研究課題
基盤研究(A)
腸管上皮の幹細胞を同定し、その幹細胞を特徴づけるマーカーを見いだし、全能性幹細胞あるいは造血幹細胞から上皮幹細胞への分化過程を追究し、胚性幹細胞、上皮幹細胞を損傷粘膜に移入することにより腸管上皮を再生する治療法を開発することを目的とした。まず、hoechst33342染色を用いることにより、腸管上皮幹細胞の純化を試みた。マウス腸管より採取した腸管上皮細胞よりSP細胞を解析したところ、腸管上皮においてSP細胞の存在が確認された。腸管上皮幹細胞の多く存在する陰窩上皮ではSP細胞が高率に認められたことに対し、絨毛上皮ではSP細胞は認められなかった。
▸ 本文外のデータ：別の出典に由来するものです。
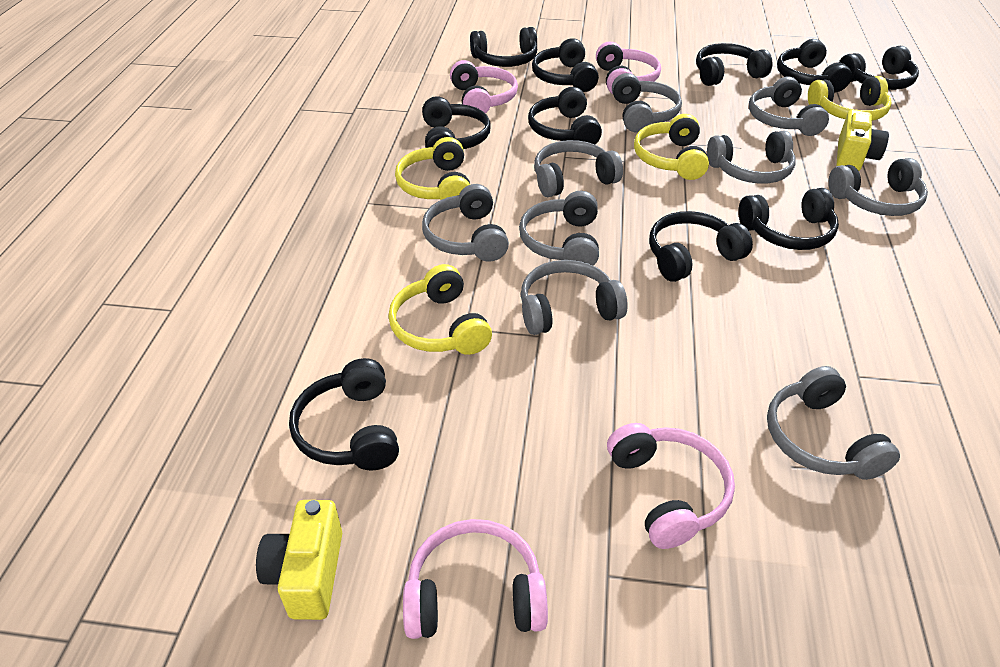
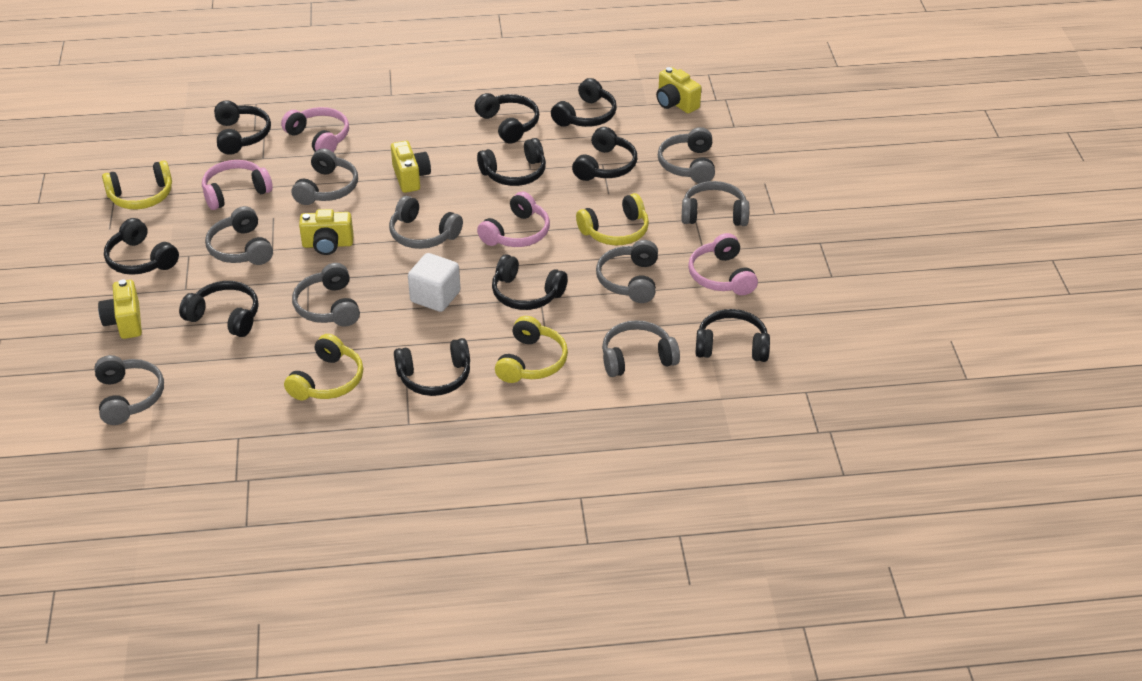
white cube: 0 -> 1
yellow camera: 2 -> 4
ABCG2の発現はSP細胞とMP(main population)糸田胞の間に有意な差を認めなかった。また、c-kit、Sca-1は腸管上皮細胞では発現が認められなかった。腸管上皮幹細胞の増殖・分化に重要とされるβ-catenin、神経幹細胞マーカーであるmusashi-1の発現はSP細胞において増加していることを見いだした。さらに、Wntシグナルに焦点を絞って解析を進めた。まず、TOPGFP、TOPGALマウスの作成によりWntシグナルの可視化を行った。TOPGFP hi細胞はMusashi-1、c-mycなどのimmature markerの発現が高く、iFABPなどのmature markerは低かった。TOPGFP、TOPGALは4系統の細胞にcarry overしており、多分化能を有することが示唆された。TOPGFPhi、LRCはともにintegrinβ1 hi, CD24+,CD71+/-のsurface phenotypeを有し、TOPGFP hiにはLRCを多く含んでおり、TOPGFP hi細胞がputativeな腸管上皮幹細胞であることが示唆された。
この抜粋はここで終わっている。